ペントバルビタール Pentobarbital (Pentobarbitone)

6-10-2014 updated

 

  1. 概要
  2. 作用機序
  3. 抗痙攣作用
  4. 使用例

関連項目


概要: ペントバルビタール


イギリス英語では Pentobarbitone である。

 

一般的な使われ方


静脈内投与,腹腔内投与のいずれも可能で,広い範囲の動物種で使用できる(3)。実験動物を麻酔するのにおそらく最も広く用いられている薬品であるが,以下のようなデメリットがあるため使用には注意を要する。

 

デメリット

 

> 意識喪失の状態を得る容量が致死量に近い(1)。

: 「麻酔が得られるのは呼吸不全を起こす量に近い用量を投与したときのみ」という表現も(3)。

 

> 呼吸抑制作用をもつため死亡事故のリスクが高い(1)。

> 心血管系を抑制し,鎮痛作用に乏しい(3)。

 

これらの特徴から,本剤の単独投与による全身麻酔は不適切と考えられる(1)。安楽死薬としては推奨されている。ほとんどの場合にはペントバルビタールより安全で効果的な薬剤が入手可能である(3)。

作用機序


> Postsynaptic mechanism で,Gluによる活動電位の上昇を抑制,GABA による阻害を延長させる(2R)。
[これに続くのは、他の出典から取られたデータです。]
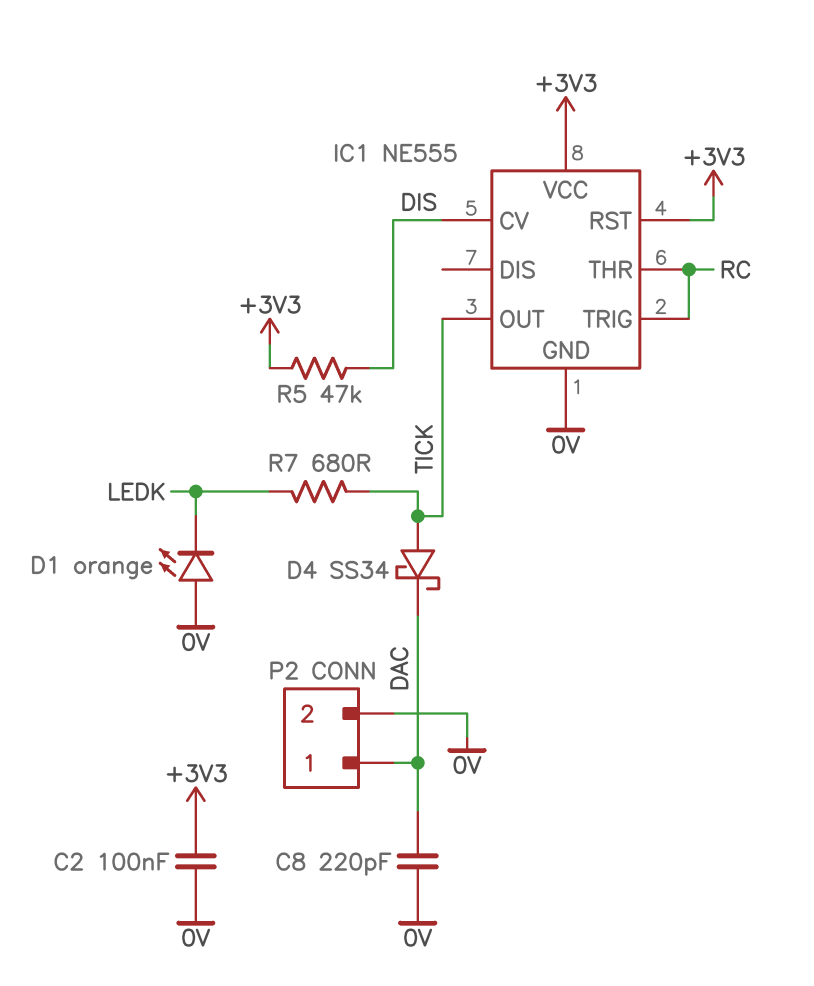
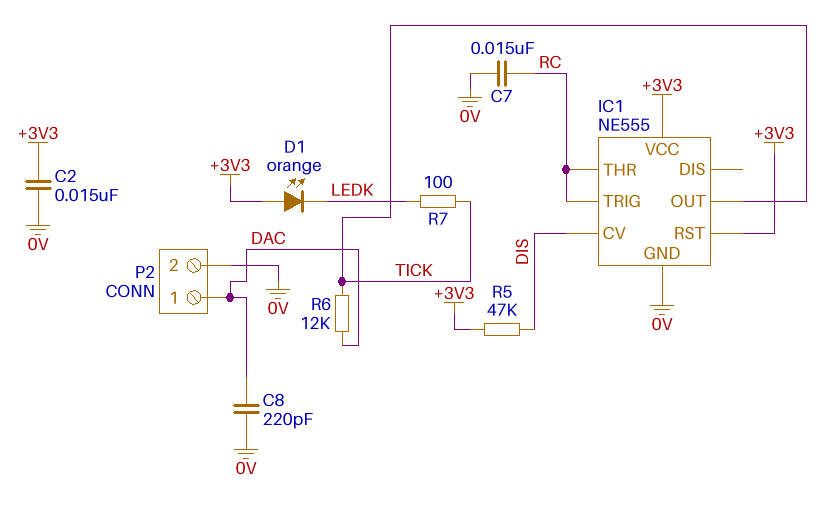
C2: 100nF (+3V3, 0V) -> 15nF (+3V3, 0V)
C7: none -> 15nF (0V, RC)
D1: LED orange (A 0V, K LEDK) -> LED orange (A +3V3, K LEDK)
D4: schottky SS34 (A TICK, K DAC) -> none
R6: none -> 12k (DAC, TICK)
R7: 680 (LEDK, TICK) -> 100 (LEDK, TICK)

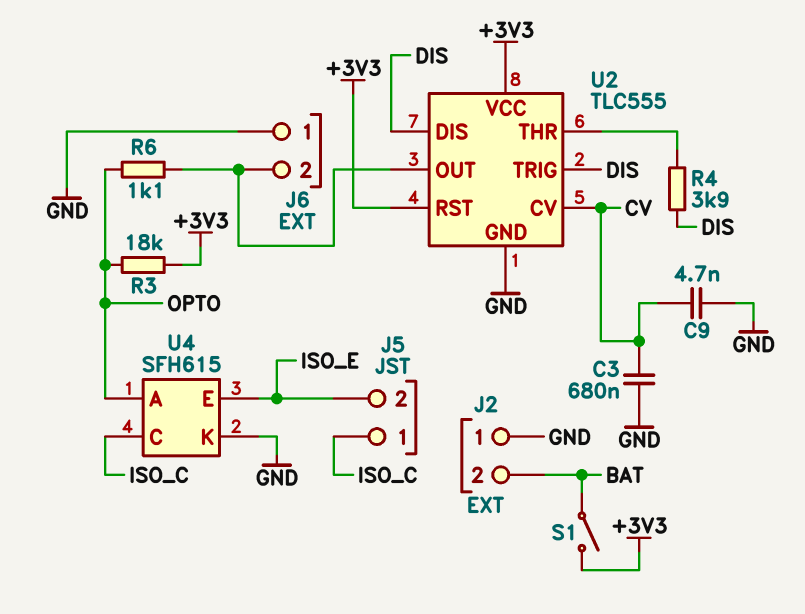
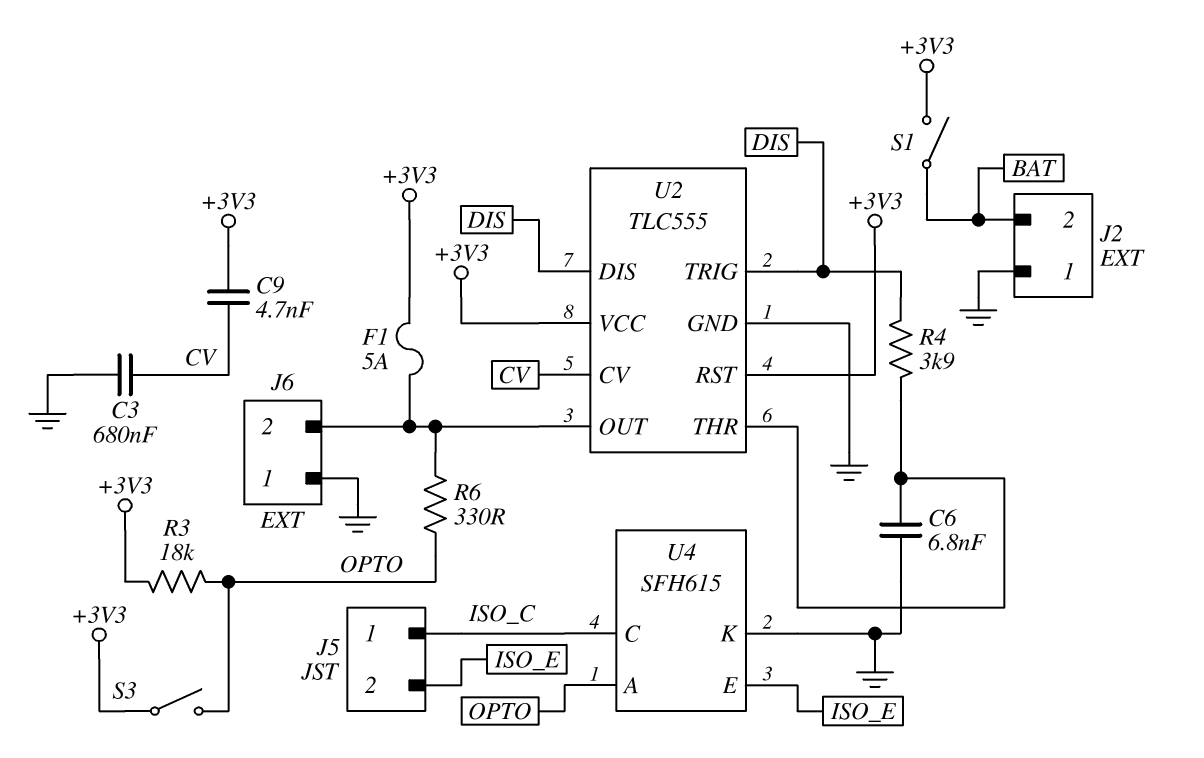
C6: none -> 6.8nF (GND, U2/THR)
C9: 4.7nF (CV, GND) -> 4.7nF (+3V3, CV)
F1: none -> 5A (+3V3, J6/2)
R6: 1.1k (J6/2, OPTO) -> 330 (J6/2, OPTO)
S3: none -> switch (+3V3, OPTO)

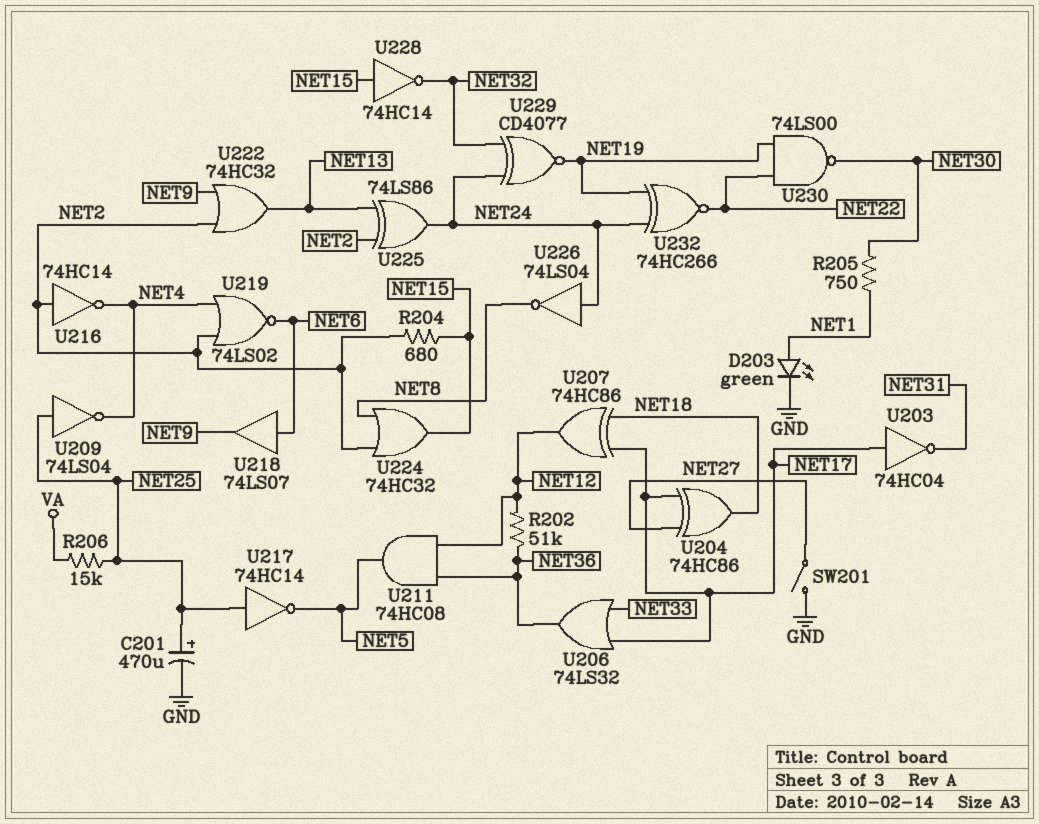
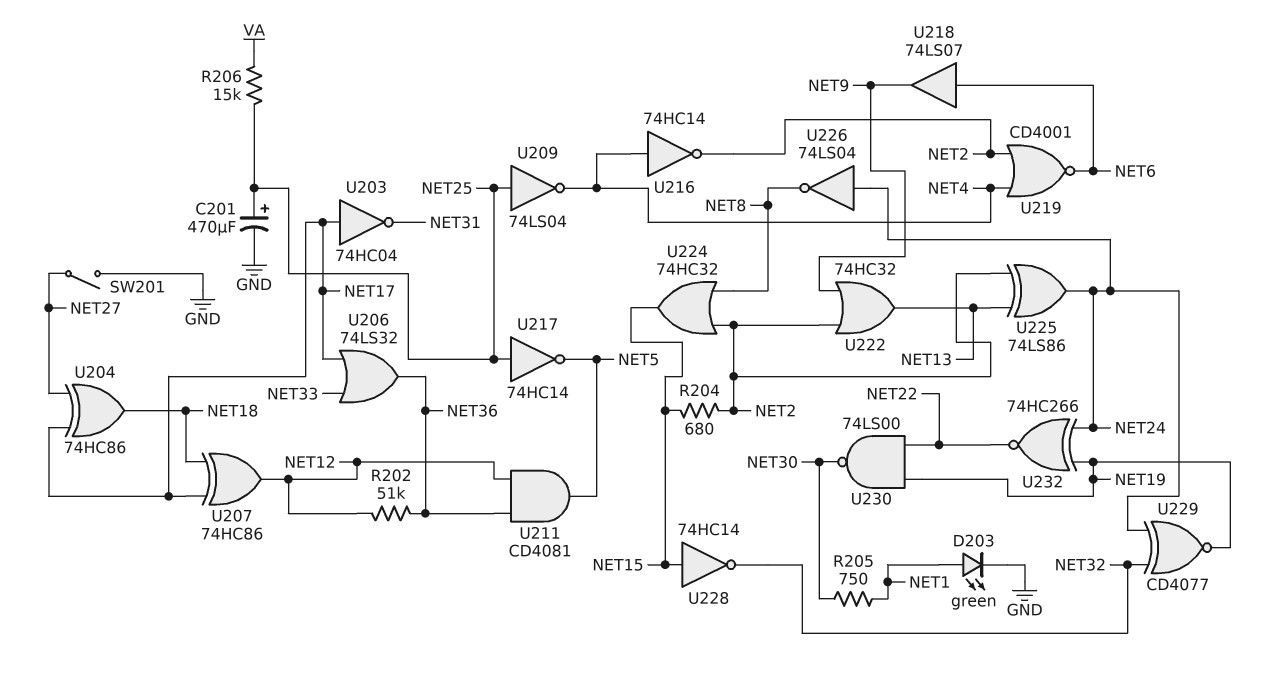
U211: AND 74HC08 (in NET12, in NET36, out NET5) -> AND CD4081 (in NET12, in NET36, out NET5)
U216: NOT 74HC14 (in NET2, out NET4) -> NOT 74HC14 (in NET4, out NET2)
U219: NOR 74LS02 (in NET2, in NET4, out NET6) -> NOR CD4001 (in NET2, in NET4, out NET6)

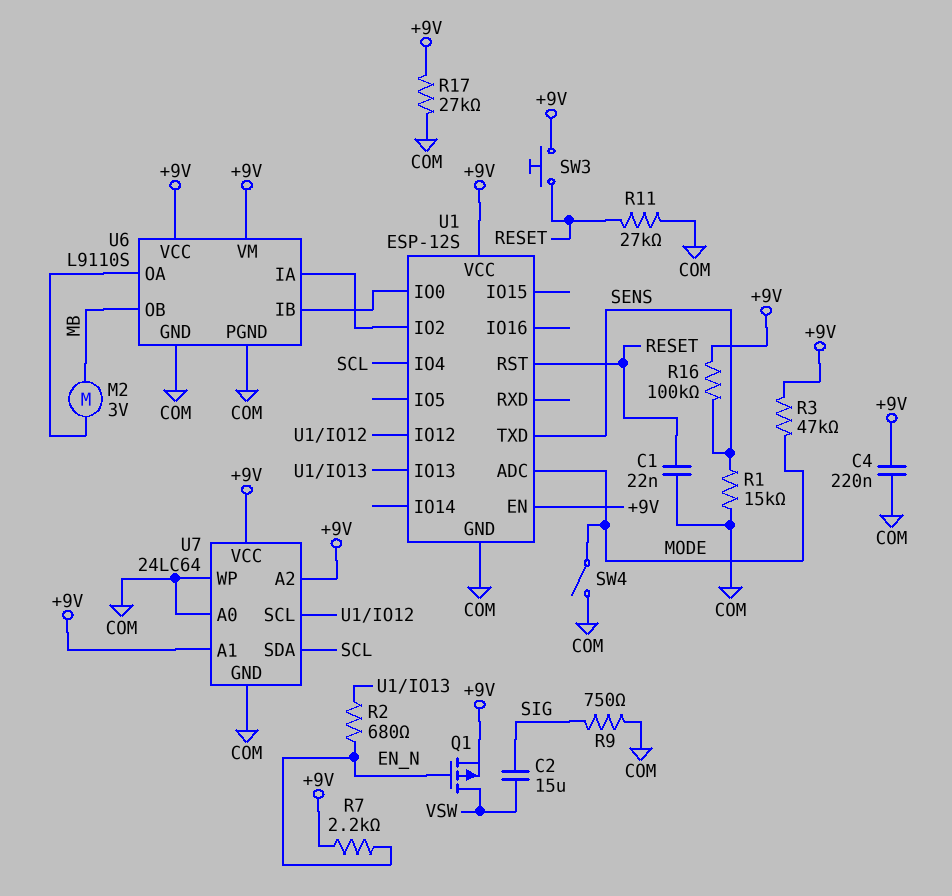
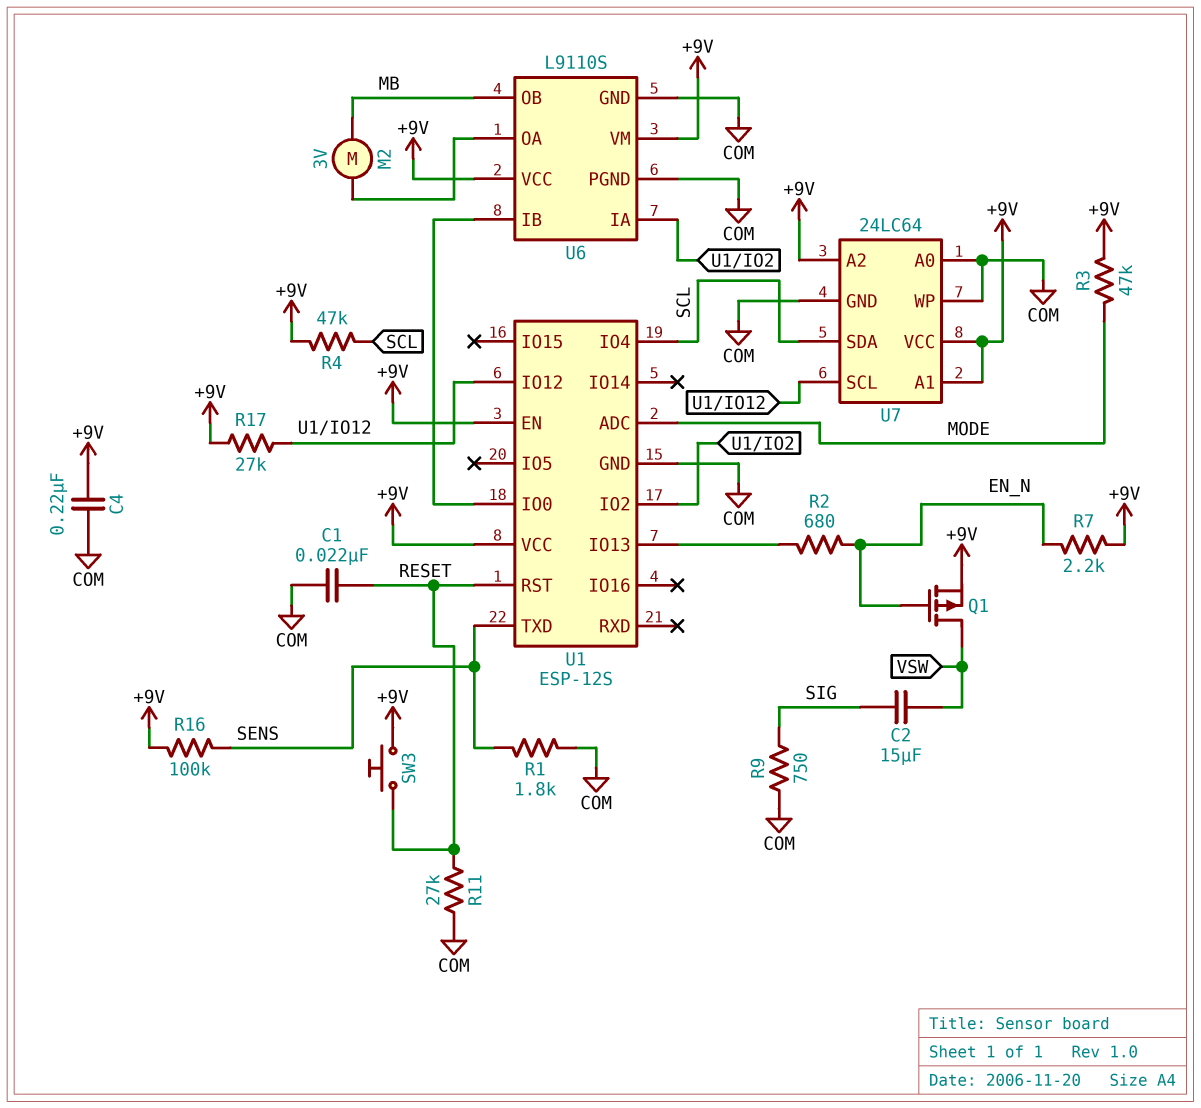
R1: 15k (COM, SENS) -> 1.8k (COM, SENS)
R4: none -> 47k (+9V, SCL)
R17: 27k (+9V, COM) -> 27k (+9V, U1/IO12)
SW4: switch (COM, MODE) -> none

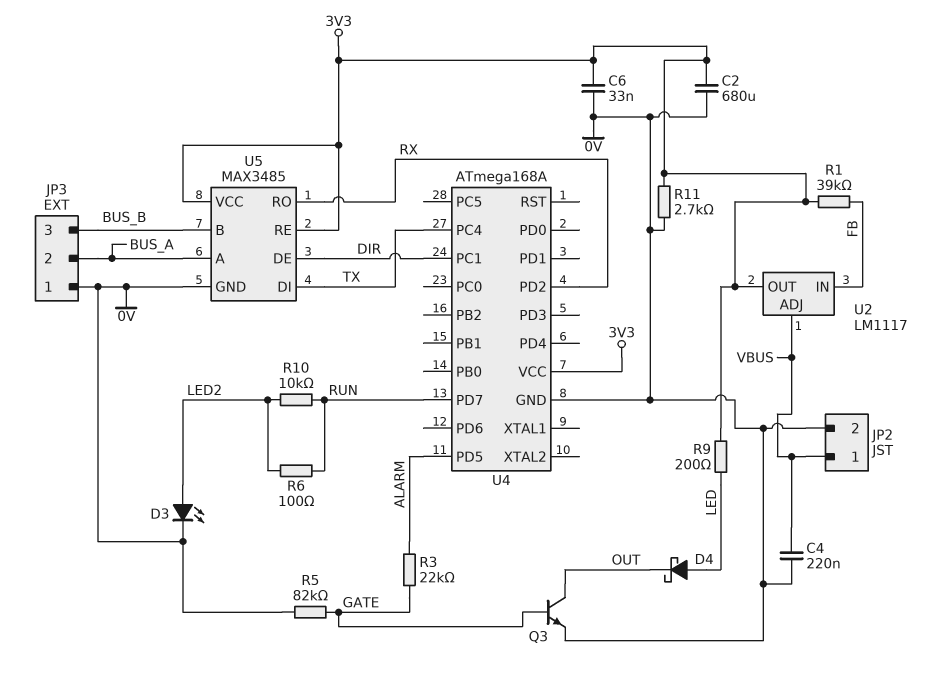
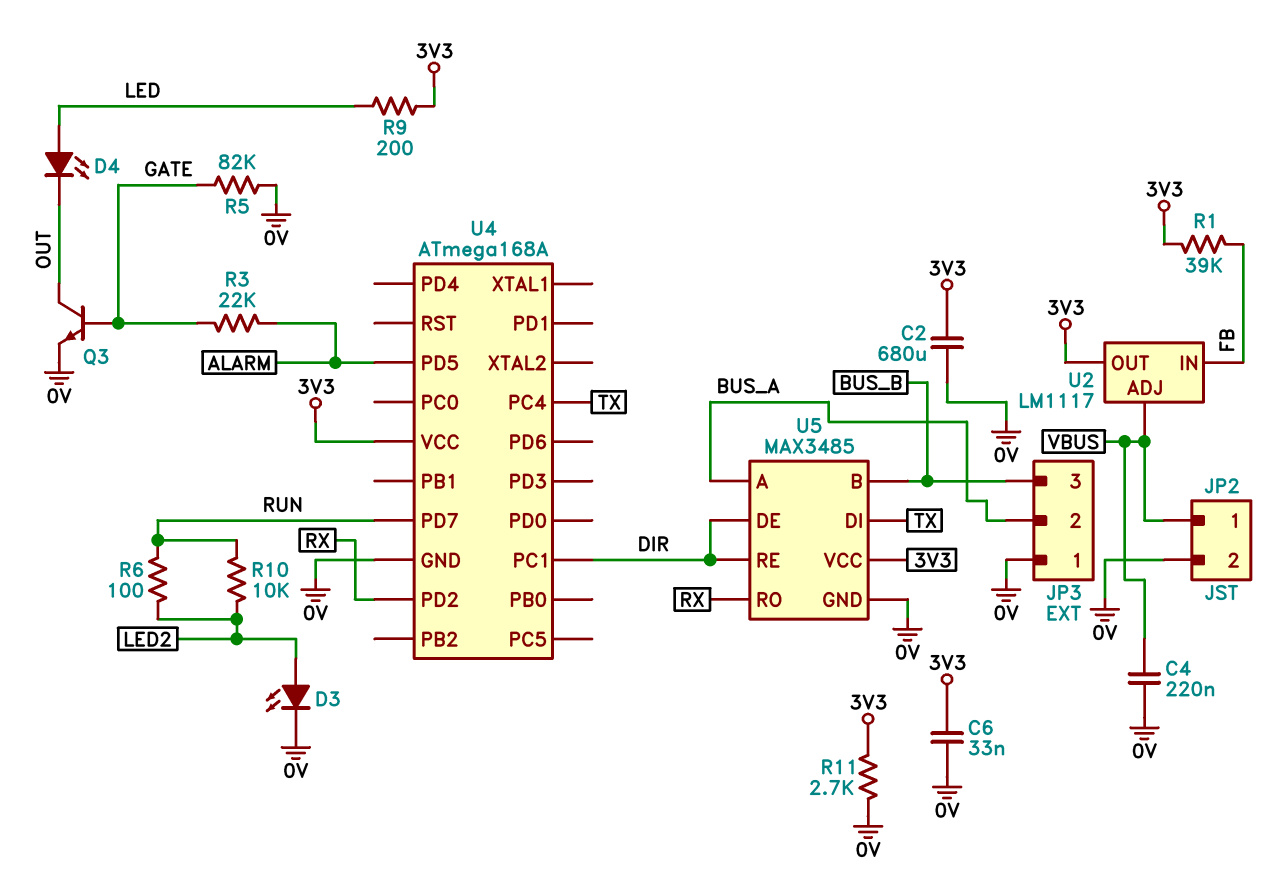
D4: schottky (A LED, K OUT) -> LED (A LED, K OUT)
U5 pin RE: 3V3 -> DIR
: GABA, Gly による膜抵抗の低下は,pentobarbital の作用と競合しない。

 

 

Kubota et al. (ref 7) より引用。左からペントバルビタール投与前,1.72 ± 0.04 mg/kg/min i.v., 2.52 ± 0.21 mg/kg/min i.v. の Sprague-Dawley rat の脳波 EEG である。


> Propofolよりも,pentobarbitalの方が痛みに伴う Fos の発現を効果的に抑制する(7R)。

抗痙攣作用 Anti-seizure activity


> ラット硬膜外に 1 mM で投与しても,アセチルコリン誘導性の痙攣をほとんど抑えない(4R)。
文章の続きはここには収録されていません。